Aaron Brown

No. 50
- Position: Linebacker

Personal information
- Born: September 24, 1988 (age 37) Spokane, Washington, U.S.
- Listed height: 6 ft 1 in (1.85 m)
- Listed weight: 225 lb (102 kg)

Career information
- High school: Puyallup (Puyallup, Washington)
- College: Hawaii
- NFL draft: 2012: 7th round, 209th overall pick

Career history
- St. Louis Rams (2012)*;
- * Offseason or practice squad member only

Awards and highlights
- First-team All-WAC (2011); 2× First-team All-Mission Conference (2007–2008);

= Aaron Brown (linebacker, born 1988) =

American football player (born 1988)

Aaron Brown (born September 24, 1988) is an American former football linebacker. He played college football at the University of Hawaiʻi at Mānoa, and was selected by the St. Louis Rams in the seventh round of the 2012 NFL draft.

==Early life==
Aaron Brown was born on September 24, 1988, in Spokane, Washington. He played high school football at Puyallup High School in Puyallup, Washington, as a running back and safety. He earned first-team all-league and all-area honors. Brown wrestled in high school as well, and finished third in the state in the 189-pound division his senior year. He graduated in 2007.

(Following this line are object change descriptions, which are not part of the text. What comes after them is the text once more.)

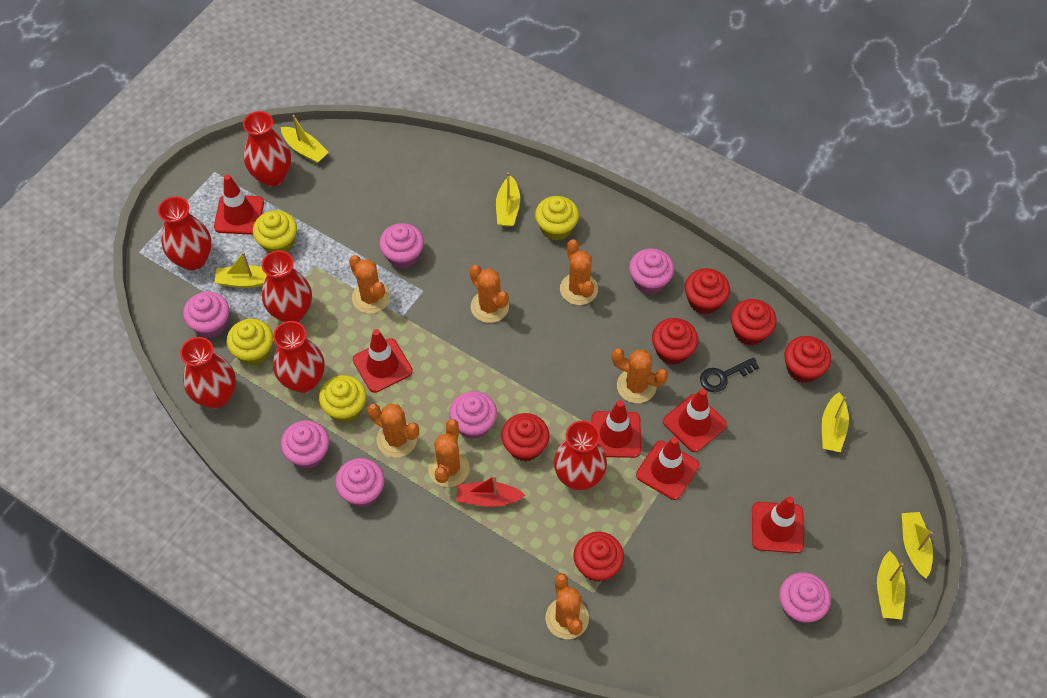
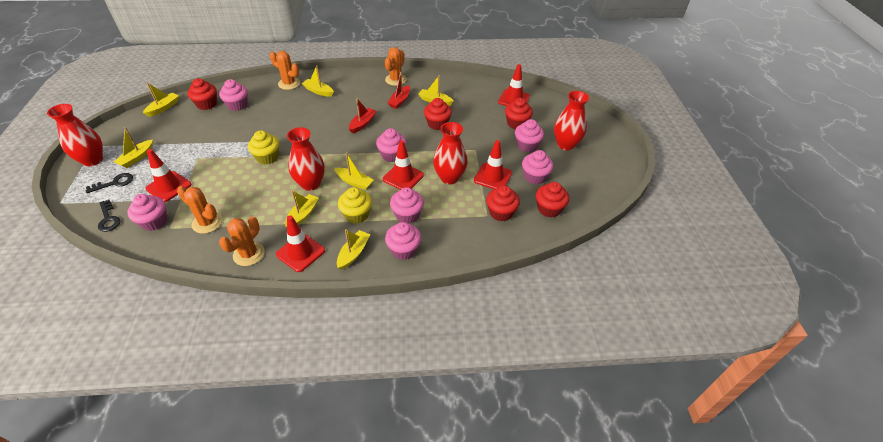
black key: 1 -> 2
orange cactus: 7 -> 4
red boat: 1 -> 2
red cupcake: 6 -> 5
red traffic cone: 6 -> 5
red vase: 6 -> 4
yellow boat: 6 -> 7
yellow cupcake: 4 -> 2

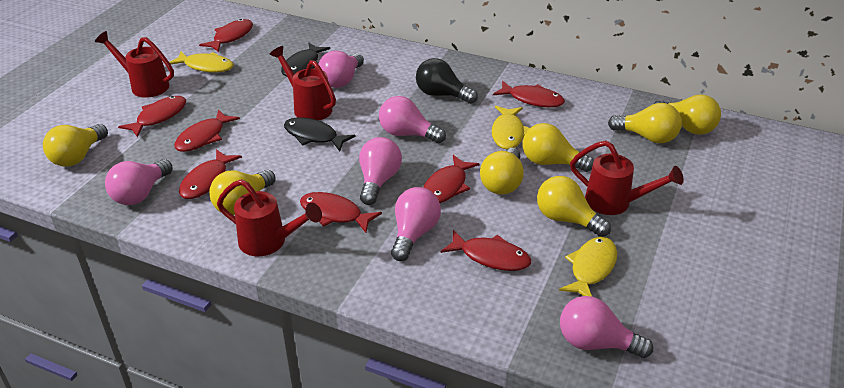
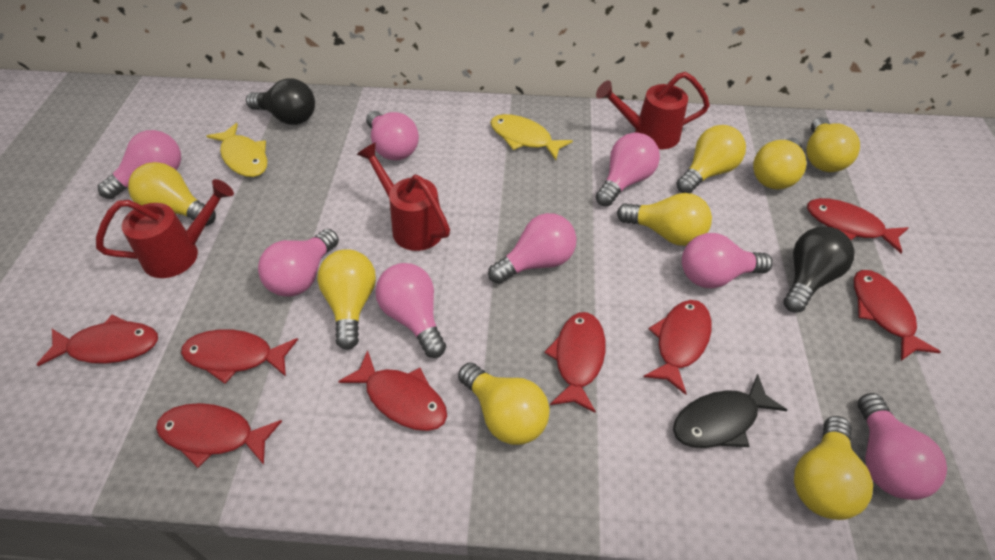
black fish: 2 -> 1
black light bulb: 1 -> 2
pink light bulb: 6 -> 8
red watering can: 4 -> 3
yellow fish: 3 -> 2
yellow light bulb: 7 -> 8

Brown played rugby for the local Tsunami's rugby team that finished sixth in the nationals. He was named to the Northwest all-star team in rugby and was also selected to the United States national under-20 rugby union team.

==College career==
Brown first played college football at Saddleback College from 2007 to 2008. He posted 65 tackles, three forced fumbles, three fumble recoveries, and one interception as a freshman in 2007, earning first-team All-Mission Conference honors. In 2008, he totaled 59 tackles, six sacks, two forced fumbles, six pass breakups, and a team-leading four interceptions. Brown was named first-team All-Mission Conference for the second consecutive season and was also named an honorable mention All-American.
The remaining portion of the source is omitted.